Los magistrados Gómez Otálora y Morón Díaz habían recorrido caminos tan diferentes en la vida que en muchos puntos se encontraron. El primero fue un abogado tunjano y conservador con un largo recorrido público. Llegó a la Corte después del holocausto del Palacio de Justicia tras haber sido ministro de Hacienda, representante a la Cámara por Boyacá y rector de la Universidad de los Andes, donde fue parte del grupo de fundadores de la Facultad de Derecho. Fabio Morón Díaz, abogado cartagenero, liberal, que también llegó a la Corte para recomponerla después de la tragedia del 85, había sido representante a la Cámara y decano de Derecho de la Universidad de Cartagena, así como director del diario local El Universal.

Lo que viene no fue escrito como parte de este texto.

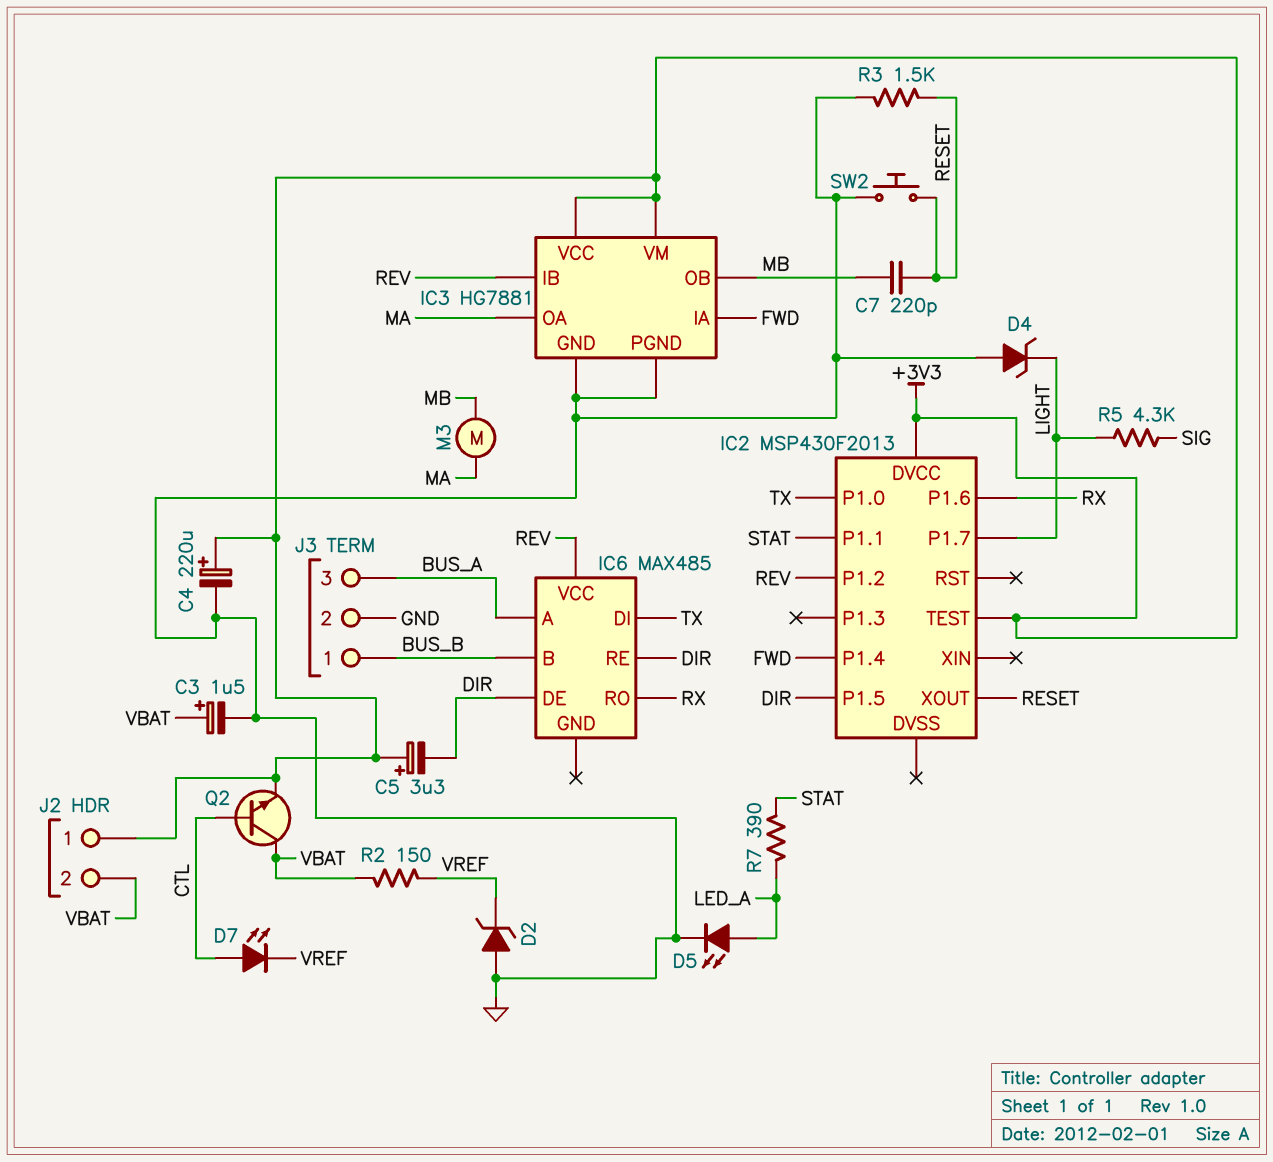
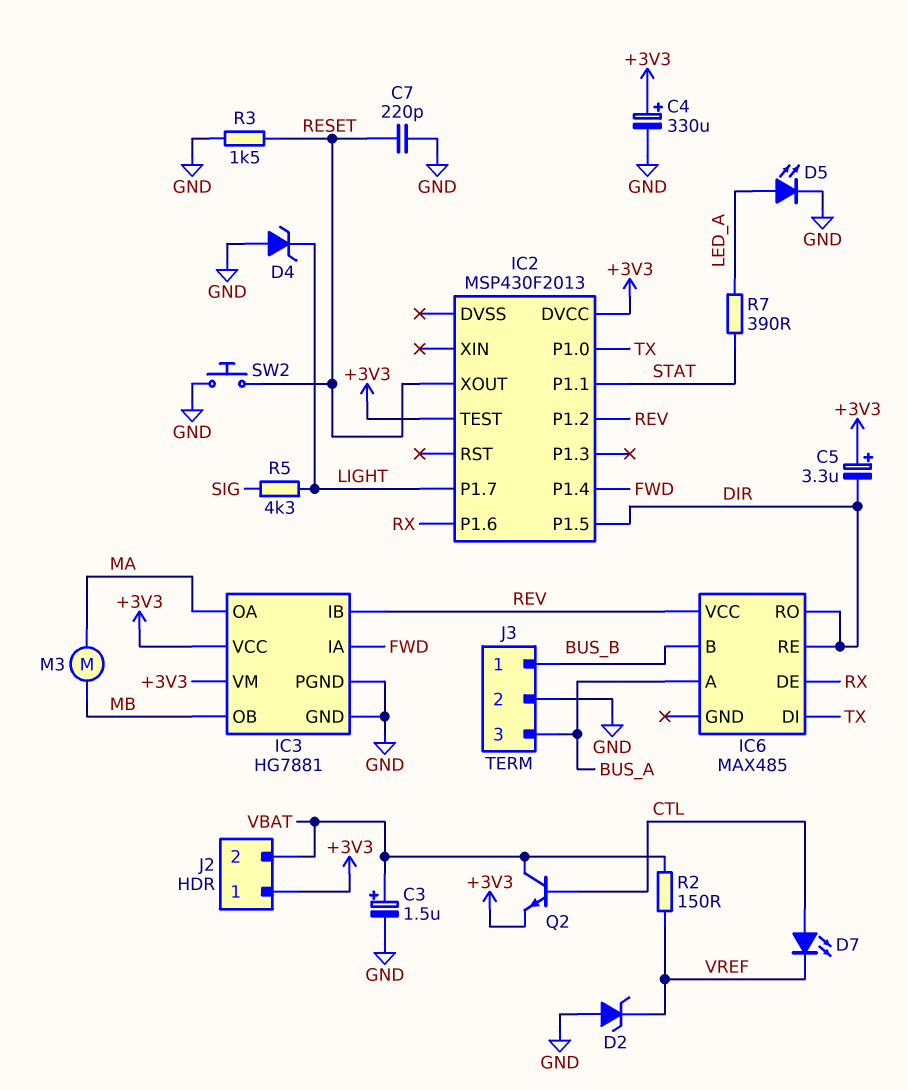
C4: 220uF (plus +3V3, minus GND) -> 330uF (plus +3V3, minus GND)
C7: 220pF (MB, RESET) -> 220pF (GND, RESET)
IC6 pin DE: DIR -> RX
IC6 pin RO: RX -> DIR

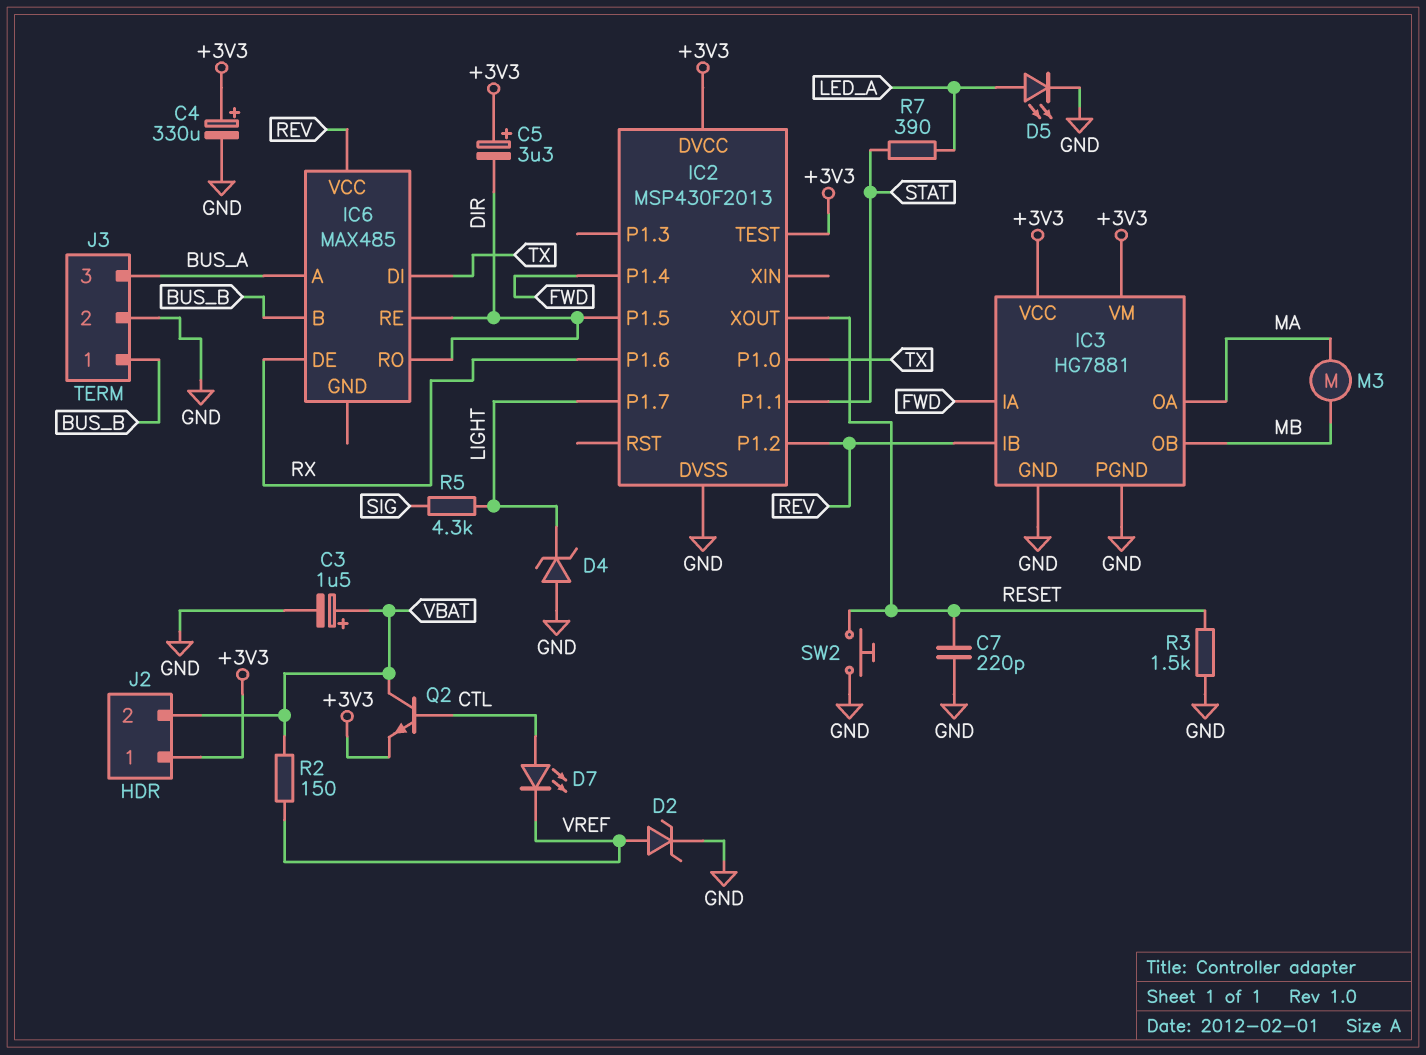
D2: zener (A GND, K VREF) -> zener (A VREF, K GND)
IC2 pin DVSS: none -> GND

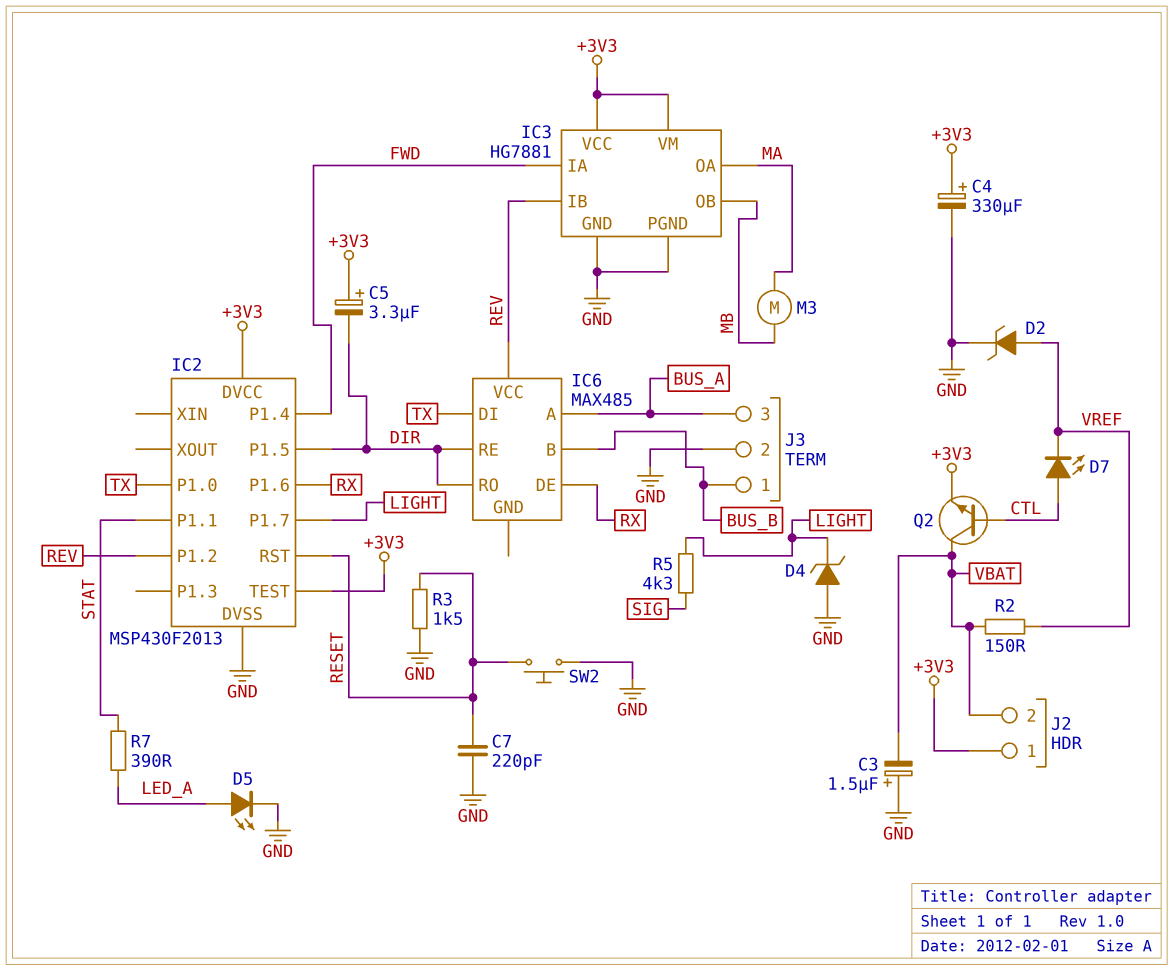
C3: 1.5uF (plus VBAT, minus GND) -> 1.5uF (plus GND, minus VBAT)
IC2 pin RST: none -> RESET
IC2 pin XOUT: RESET -> none

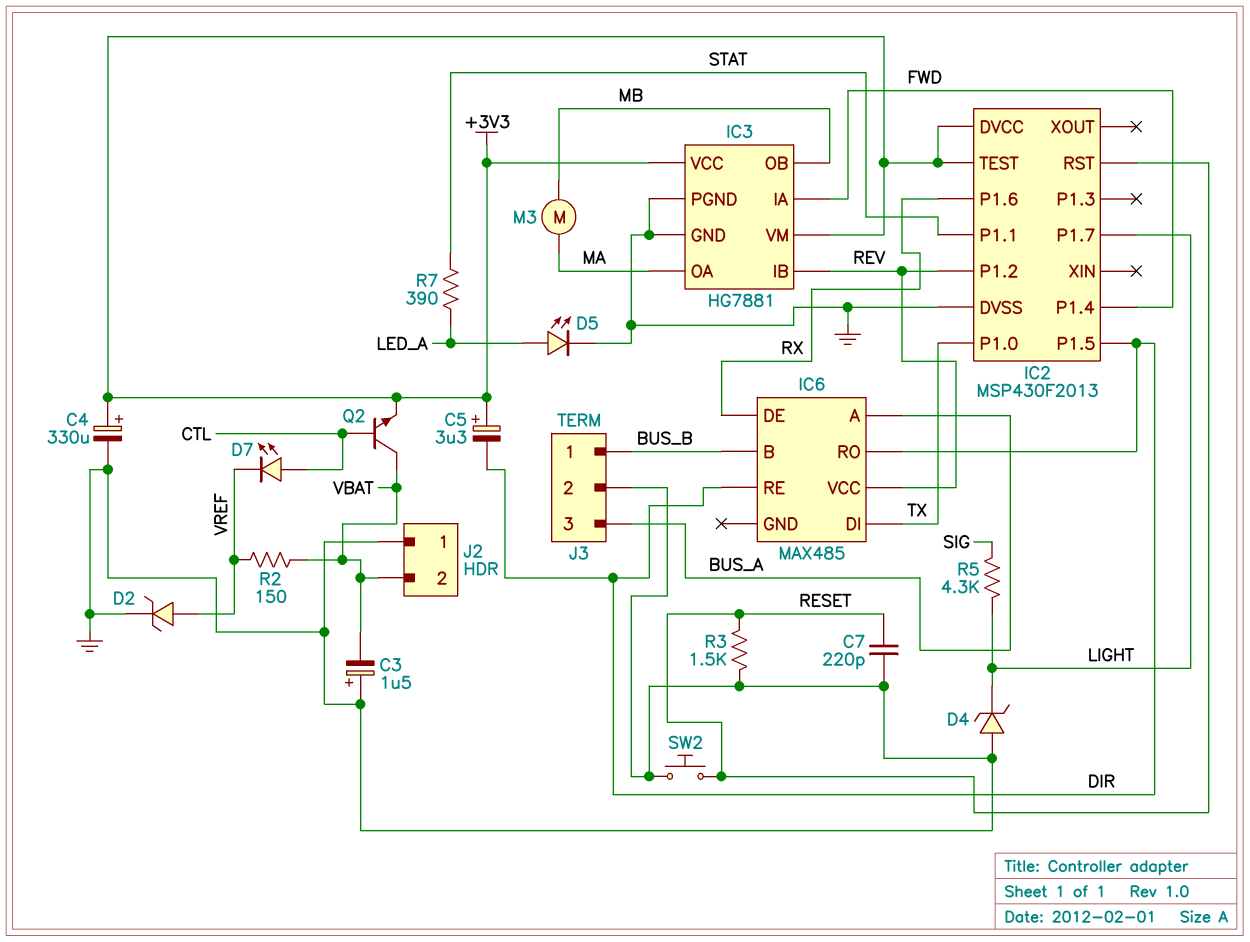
J2 pin 1: +3V3 -> GND

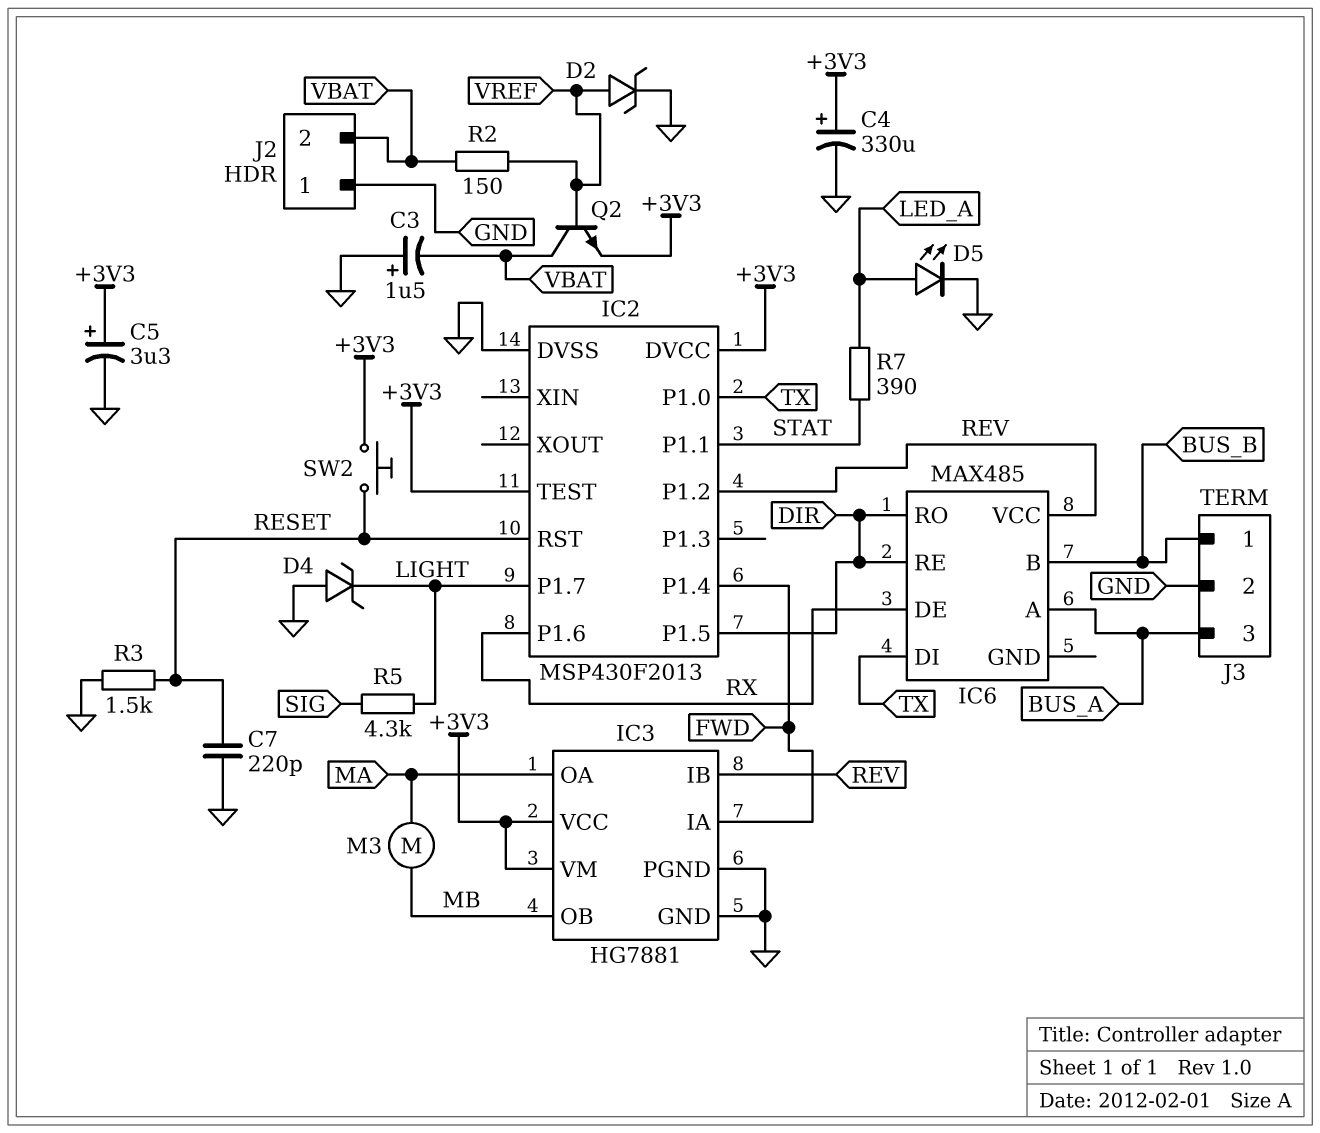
C5: 3.3uF (plus +3V3, minus DIR) -> 3.3uF (plus +3V3, minus GND)
D7: LED (A CTL, K VREF) -> none
Q2: NPN (B CTL, C VBAT, E +3V3) -> NPN (B VREF, C VBAT, E +3V3)
SW2: button (GND, RESET) -> button (+3V3, RESET)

Después de una jornada maratónica, el 12 de octubre a las 3:30 p. m., como lo contó El Tiempo, la comisión llegó con una propuesta apoyada por todos sus miembros, incluidos los dos magistrados de la Sala Constitucional. Esa tarde Gómez Otálora tomó la palabra de primero y explicó que la crisis del país solo se podía atender si se respetaban los evidentes anhelos de la gente por una reforma constitucional profunda. Con la sincronía de un equipo olímpico de revelos, Morón Díaz continuó con la exposición y aseguró que era obligación de los jueces reconocer que las actuales instituciones resultaban inadecuadas para resolver la ruptura que vivía Colombia. Esto cambió el empate, y dentro de la Corte se logró conseguir una mayoría de catorce votos, contra doce, que avaló el decreto de convocatoria a la elección de la asamblea en diciembre de ese año y despejó el camino para la primera Constitución democrática del país. En un resumen de los acontecimientos, al día siguiente El Tiempo explicó que los magistrados que salvaron a la Constituyente de lo que era un seguro naufragio plantearon en el debate que “había llegado la hora en que la Corte debía romper las ataduras de su jurisprudencia”. El entusiasmo por el fallo llegó a tal extremo que en su edición del 20 de octubre siguiente, en las páginas centrales del periódico, El Tiempo publicó el fallo completo que terminó siendo redactado por dos mundos aparte: el de un conservador del interior del país y un liberal de la costa Caribe.

Gracias al voto de un juez que tuvo el coraje de cambiar de opinión, en el país no solo se rompieron las ataduras del pasado judicial, sino que se abrió un cambio que tiene plena vigencia en un país cruzado por el fuego. El voto de Gómez Otálora que salvó la Constitución también salvó al país de sí mismo, de sus propias reglas y agonías.